Daily score: 7 (legs still sore, not terrible)
Workout:
Airdyne 10 min easy sprinting 3 secnods on the top of every minute
86 cals
+
Airdyne sprint 20 seocnds @maximum sustainable pace
rest 10 seconds
30 seconds hollow body hold (ensure you have a tight core and are
breathing while braced for all of these)
rest 2:30
Airdyne 20 secnods @maximum sustainable pace
rest 10 seconds
20 seconds side plank per side
rest 3 min
Airdyne 20 seocnds @maximum sustainable pace
60 seconds plank hold accumulated AFAP
rest 3 min
airdyne 20 seocnds @maximum sustainable pace
10 seconsd rest
20 seocnds accumulated hanging L hold
rest as needed to full recovery
x2 rotations through
Pace around 600 watts, 14 cals each sprint
Total: 62 cals first round, 60 cals second
Everything unbroken other than the L-hold which was 10/10 both sets
+
breathing drills 20 min (abdominal vacuum practice, box breathing,
breathe holding, stretching with breath focus, etc)
Done
Amazing how long 20 seconds can be on that bike and how hard it can be to sustain a steady pace for just 20 seconds.
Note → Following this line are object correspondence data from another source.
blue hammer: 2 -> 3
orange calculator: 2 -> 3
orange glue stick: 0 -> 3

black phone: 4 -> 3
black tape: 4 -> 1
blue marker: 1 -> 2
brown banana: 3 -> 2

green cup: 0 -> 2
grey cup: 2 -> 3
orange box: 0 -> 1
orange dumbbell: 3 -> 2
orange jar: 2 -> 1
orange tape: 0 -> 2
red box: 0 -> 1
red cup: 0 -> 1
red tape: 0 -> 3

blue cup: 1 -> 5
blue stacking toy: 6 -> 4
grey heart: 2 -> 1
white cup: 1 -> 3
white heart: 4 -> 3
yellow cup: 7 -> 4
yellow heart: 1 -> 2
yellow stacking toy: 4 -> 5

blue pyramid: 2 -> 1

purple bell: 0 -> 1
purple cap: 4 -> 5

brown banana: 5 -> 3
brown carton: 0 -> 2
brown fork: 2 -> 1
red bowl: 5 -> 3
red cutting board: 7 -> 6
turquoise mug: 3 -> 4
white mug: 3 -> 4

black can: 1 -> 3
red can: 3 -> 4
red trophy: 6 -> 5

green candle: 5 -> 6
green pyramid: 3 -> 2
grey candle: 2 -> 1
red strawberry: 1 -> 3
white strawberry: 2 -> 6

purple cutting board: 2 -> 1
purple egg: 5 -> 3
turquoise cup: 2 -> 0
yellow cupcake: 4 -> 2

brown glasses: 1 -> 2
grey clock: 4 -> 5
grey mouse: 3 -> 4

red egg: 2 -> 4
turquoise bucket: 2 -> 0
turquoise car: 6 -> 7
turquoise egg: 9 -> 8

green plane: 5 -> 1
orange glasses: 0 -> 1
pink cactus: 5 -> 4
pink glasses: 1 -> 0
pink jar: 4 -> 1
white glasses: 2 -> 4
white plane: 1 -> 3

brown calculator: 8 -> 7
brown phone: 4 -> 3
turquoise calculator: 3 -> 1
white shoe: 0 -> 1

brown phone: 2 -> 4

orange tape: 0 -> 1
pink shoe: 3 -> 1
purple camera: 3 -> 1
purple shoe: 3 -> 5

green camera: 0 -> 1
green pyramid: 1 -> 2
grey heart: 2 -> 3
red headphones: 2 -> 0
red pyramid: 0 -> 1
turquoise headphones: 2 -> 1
Good stuff. This was more tiring than it looked on paper. L-hold was the only thing I really couldn't breath on. I basically had shallow top of chest breathing/breath holding for 10 seconds while my heart felt like it was going to explode out my eyeballs. Breath drills were great for me tonight. I needed that time and the calm it gave me. The box breathing is my favorite. The abdominal vacuum was not as much fun...awkward, hard for me. Taking an Epsom salt bath and going to bed early. Thanks!
PS) didn't get to mountain bike today :(, too smoky d/t forest fires.